According to a recent report, big-name mortgage lenders have been accused of employing underhand moves to boost their profit margins and raise their loan fees by as much as three times the level they were a year ago. The survey found that some banks had raised arrangement fees on some deals by as much as 183 per cent since the start of the credit crunch.

A recent report by credit agency Standard and Poors claims that two million households will enter negative equity by 2010 - 200,000 more than in the last slump.

With more than a third of homeowners estimated to be heading towards negative equity, the banks are seeking every means of reducing their risk – including raising ‘up front’ fees on mortgages.

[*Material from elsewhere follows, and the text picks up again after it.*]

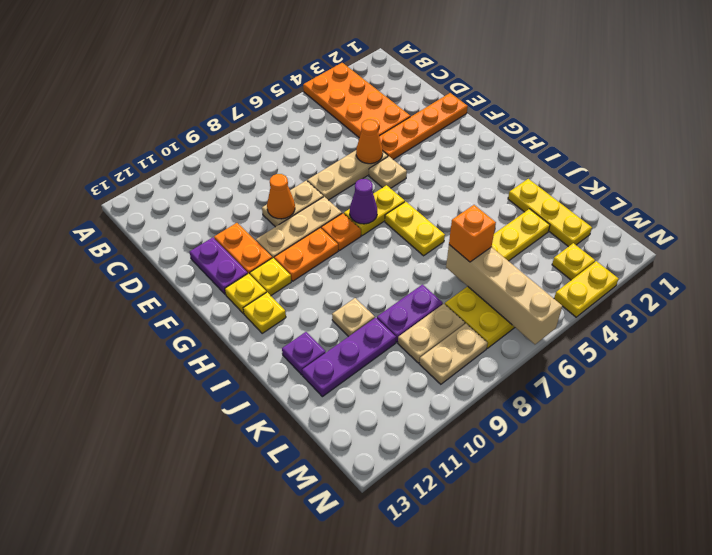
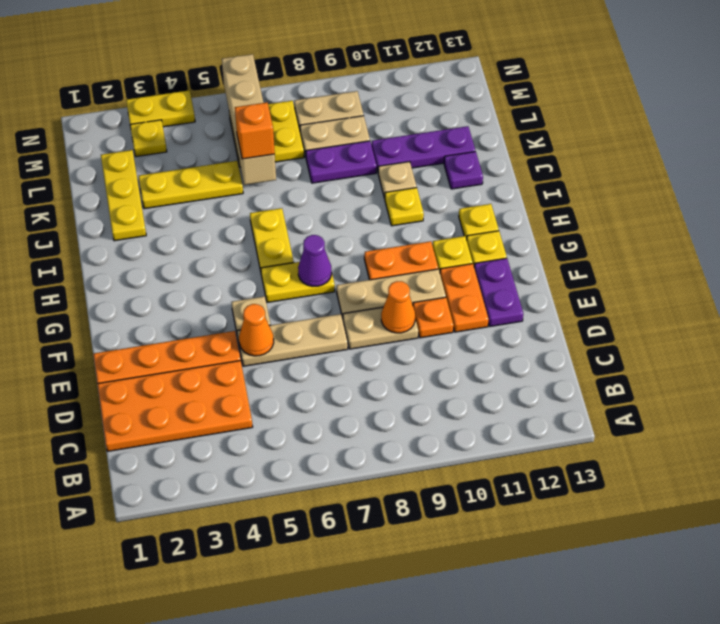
orange plate A3:D4 level 1 -> orange plate C1:D4 level 1
orange plate G8 level 1 -> orange plate E10 level 1
none -> yellow plate I10 level 1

So far, the 'collapse' in house prices has not been as big as many think - The Times ' Ten Worst Streets in Britain' for house price falls includes falls of well under 15 per cent.

What can you do?

If you know you are a really good credit risk and the loan you seek is one which is not a large percentage of the purchase price, then you should shop around for the best deal.

If you have a ‘flexible’ mortgage and have paid off a substantial amount of the capital, you may be able to trade all or part of your right to ‘roll up’ your borrowing to the initial sum borrowed for a better deal. Some roll-ups in effect give the borrower the right to roll-up their loans into negative equity. Capping the potential loan reduces the lenders risk.

If you are having difficulty with your loan repayments, take advice as soon as possible: a negotiated compromise with your lender is a much better solution than having your home repossessed.